In theory, I have always loved the concept of Sonic the Hedgehog platforming games. Sonic the Hedgehog’s memorable catchphrase, Gotta Go Fast, sums up at the core what should be the series differentiating factor from other mascot platformers, the thrill of platforming at high speed. You’ve got your Mario games, about careful and considered platforming through increasingly difficult environmental challenges, you’ve got your Super Meat Boy style platformers, where the challenge is in navigating near impossibly precise levels with set solutions, and the unique selling point of Sonic games has always been the character’s speed.
Except, as we all know, Sonic games have never been as encouraging of fast and frantic play as they somewhat advertise themselves to be. Right from the original game’s release on the Mega Drive / Genesis, Sonic games punish players for going right ahead at full speed. Obstacles are thrown in front of players with minimal time to dodge them if you’re speeding fast, causing you to drop all your protective rings. Collecting those rings back up requires stopping your sprint, running back and forth for a moment, then building your momentum back up from scratch. If you die and lose a life, you are thrown backwards in the level, having to rebuild that speed and replay content you’ve already completed. levels are peppered with slow swimming sections, moments of paused slow precision platforming, and failed moves often end in slow journeys back to a path where you can pick up speed.
Sonic Games have never really encouraged going fast, in fact they often punish it with mechanics which cause you to pause and stop the full of a full speed sprint, and I think that’s one aspect of the series I have never really enjoyed.
Look, I’m not saying Sonic games are inherently bad, or that the entire series needs to change to suit the way I want to play, but I think one thing that’s clear is over the years Sonic games have struggled to find a clear sense of identity, and leaning more heavily into being the fast and stylish platformer might be a potential solution to that problem.
If you look at Sonic games over the past decade the series has featured a slow melee combat focused werewolf, a side scrolling run and jump platformer, a 3D platformer with full directional control and millennial voice acted attitudes, a third person autorunner on a set track shot from behind, a game about switching between sidescrolling and autorunning, a game about a knight with a sword, and a Mario Galaxy style slower paced platformer on giant shapes with unique gravity. The sonic series has an undeniably identity crisis, reinventing the wheel every couple of years and trying something totally different, and perhaps this could be one path forward for the troubled series.

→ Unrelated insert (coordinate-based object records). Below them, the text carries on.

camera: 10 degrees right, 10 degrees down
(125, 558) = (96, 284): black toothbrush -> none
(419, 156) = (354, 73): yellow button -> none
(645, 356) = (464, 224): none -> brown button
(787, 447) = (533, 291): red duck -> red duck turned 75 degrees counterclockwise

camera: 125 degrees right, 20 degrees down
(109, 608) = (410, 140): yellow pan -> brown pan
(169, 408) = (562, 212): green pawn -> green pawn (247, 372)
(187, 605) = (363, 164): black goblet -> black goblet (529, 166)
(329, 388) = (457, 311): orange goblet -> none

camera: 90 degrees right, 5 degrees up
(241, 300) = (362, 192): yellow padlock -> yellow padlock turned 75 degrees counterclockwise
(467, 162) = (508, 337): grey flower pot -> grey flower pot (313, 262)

I want to see a Sonic Game that leans fully into being about platforming at speed. Give the player fewer penalties that cause them to slow down to rectify mistakes by removing the rings system. If you focus more on fewer but more consequential penalties across the track, times that you do screw up will not necessitate stopping to pause the fun, and you would have fewer nasty surprises just waiting to punish the player for daring to rush into things. Perhaps zoom the camera out a little on 2D entries in the series, so you have more time to see upcoming obstacles coming, even if your speed still means you need to physically react fast to stay safe.

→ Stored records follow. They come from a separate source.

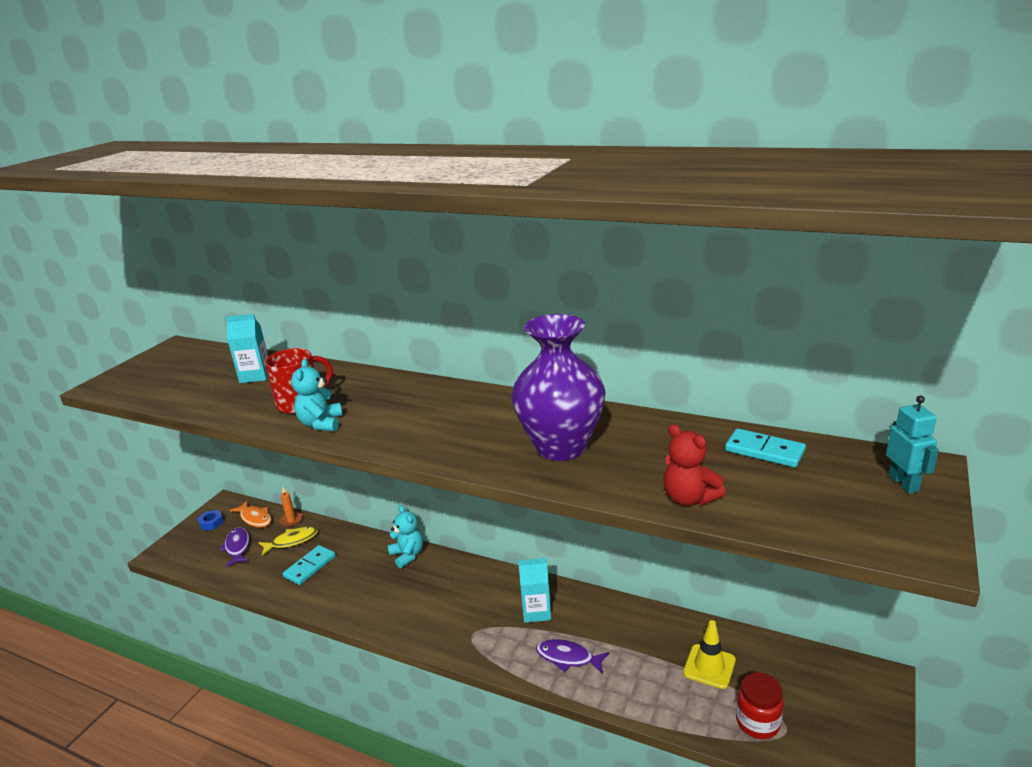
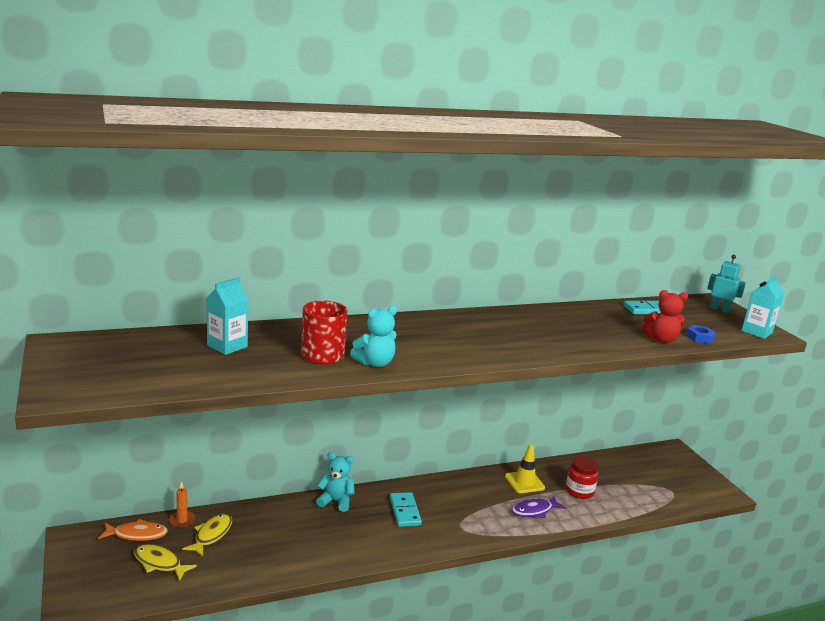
camera: 50 degrees left, 5 degrees down
(211, 523) = (89, 558): blue nut -> blue nut (700, 338)
(237, 547) = (159, 563): purple fish -> yellow fish
(310, 567) = (263, 545): turquoise domino -> turquoise domino (405, 511)
(321, 424) = (375, 363): turquoise teddy bear -> turquoise teddy bear turned 75 degrees counterclockwise
(536, 611) = (479, 495): turquoise carton -> turquoise carton (756, 332)
(561, 447) = (556, 333): purple vase -> none
(709, 666) = (605, 479): yellow traffic cone -> yellow traffic cone (524, 482)
(758, 722) = (658, 494): red jar -> red jar (579, 491)

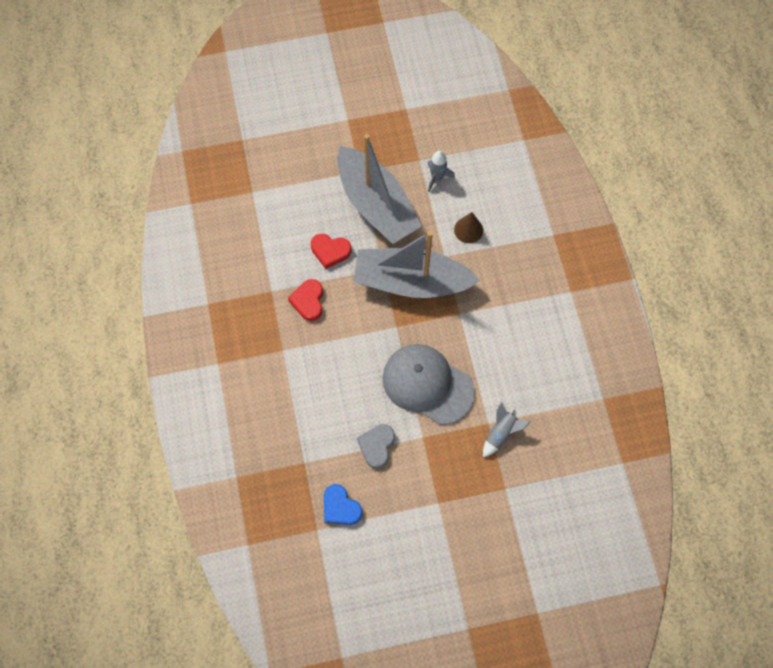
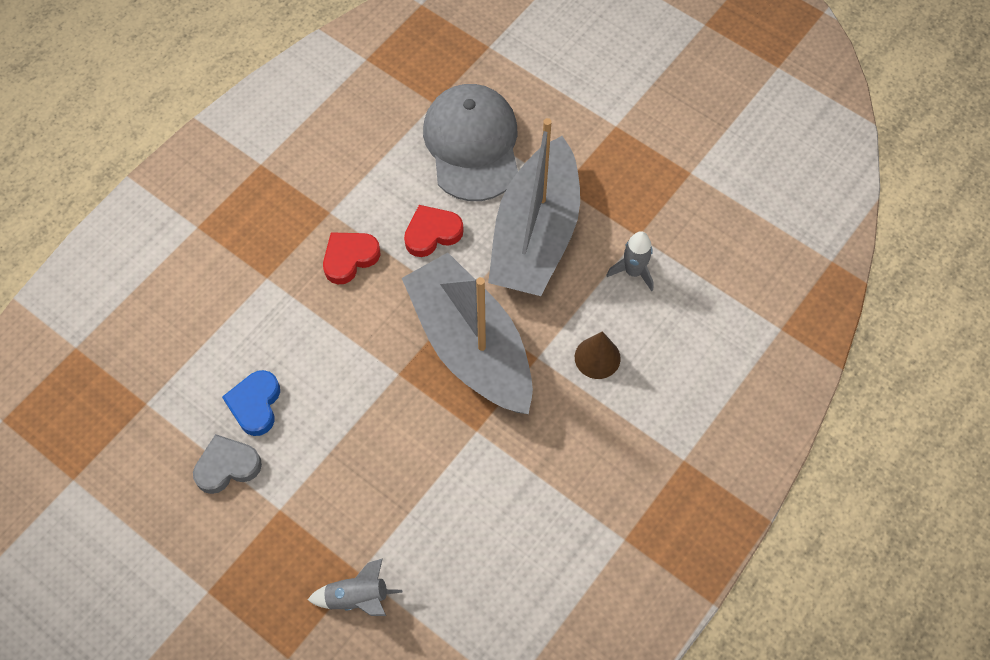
camera: 50 degrees right, 5 degrees down
(330, 251) = (432, 233): red heart -> red heart turned 90 degrees clockwise
(340, 507) = (119, 484): blue heart -> blue heart (255, 404)
(427, 384) = (352, 464): grey cap -> grey cap (472, 144)

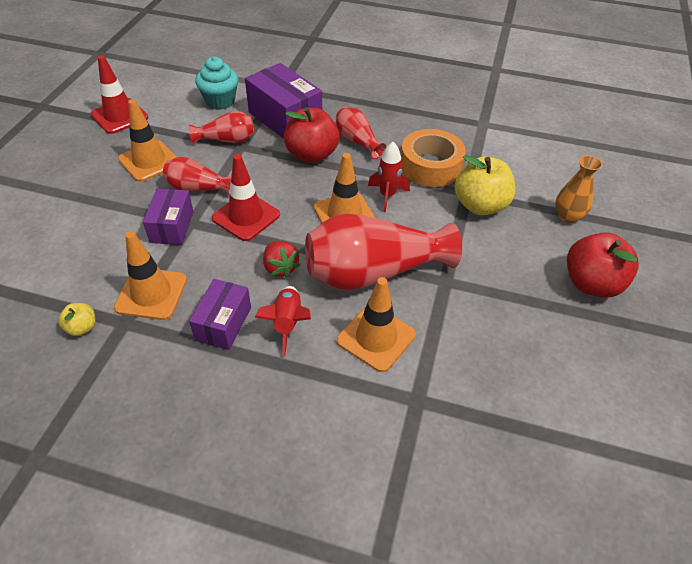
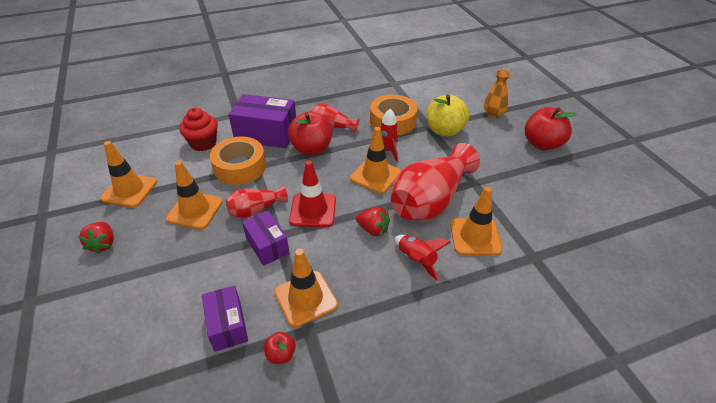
camera: 35 degrees left, 5 degrees down
(56, 153) = (103, 244): none -> red strawberry
(82, 328) = (281, 354): yellow apple -> red apple
(119, 116) = (129, 190): red traffic cone -> orange traffic cone
(220, 101) = (203, 143): turquoise cupcake -> red cupcake
(223, 324) = (378, 286): purple box -> purple box (227, 325)
(227, 140) = (240, 167): red vase -> orange tape

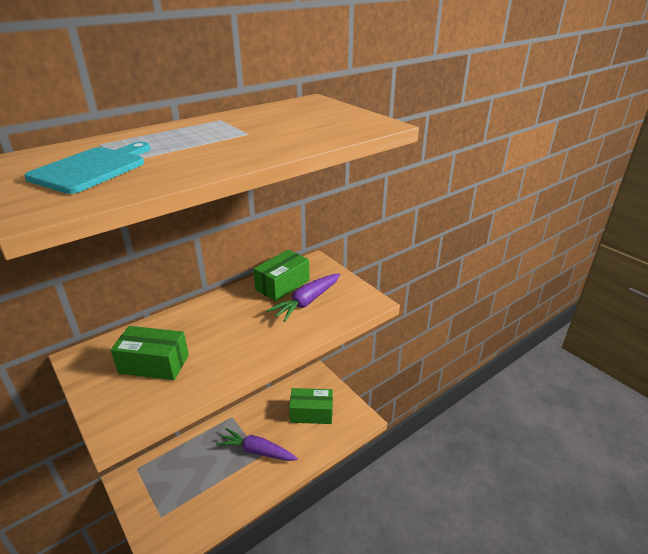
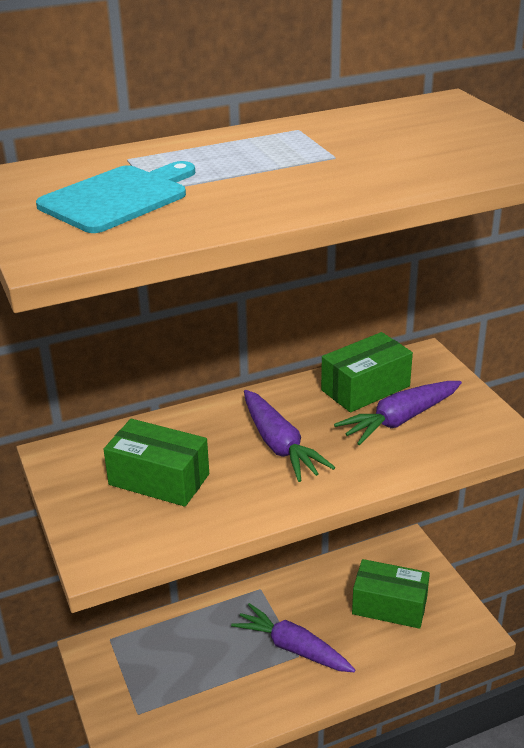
camera: 15 degrees right, 0 degrees up
(233, 328) = (279, 445): none -> purple carrot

Make checkpoints more frequent, loads shorter, and take away the need to take time building back up to speed. Did you screw up? Just jump right back into the chaos and try again. Make it so that if you fail, you don’t have to waste time before getting back to what’s fun. Perhaps have specific threats chasing you, or stricter time limits, to encourage platforming without wasting time. Make it so that there are occasionally safer paths, but you’re not going to be able to complete the level if you don’t take a few of the risky time saving routes. Make playing risky and fast a choice that’s encouraged rather than something likely to cause you injury.
Honestly, I kind of wish the Sonic series would learn a little from games like Sayonara Wild Hearts. I’m not saying make the Sonic games into autorunning music rhythm affairs with scripted button prompt sequences, but look perhaps at how that game makes you feel fast, gives you obstacles that don’t force you to slow down and recover, features frequent checkpoints with respawns fast to load and fast to throw you back in the game, and with incentives not to just take the easy route at high speed. Honestly, Sayonara Wild Hearts embodied that Gotta Go Fast mentality better than Sonic at times, and that’s something worth taking note of.
I honestly think the Sonic series has a core concept that could differentiate it from its competition, but it needs to grow and commit. If Sonic as a character “Gotta Go Fast”, the designers of the game need to stop punishing players for wanting to go fast, and reevaluate their design to encourage challenges around going fast consistently.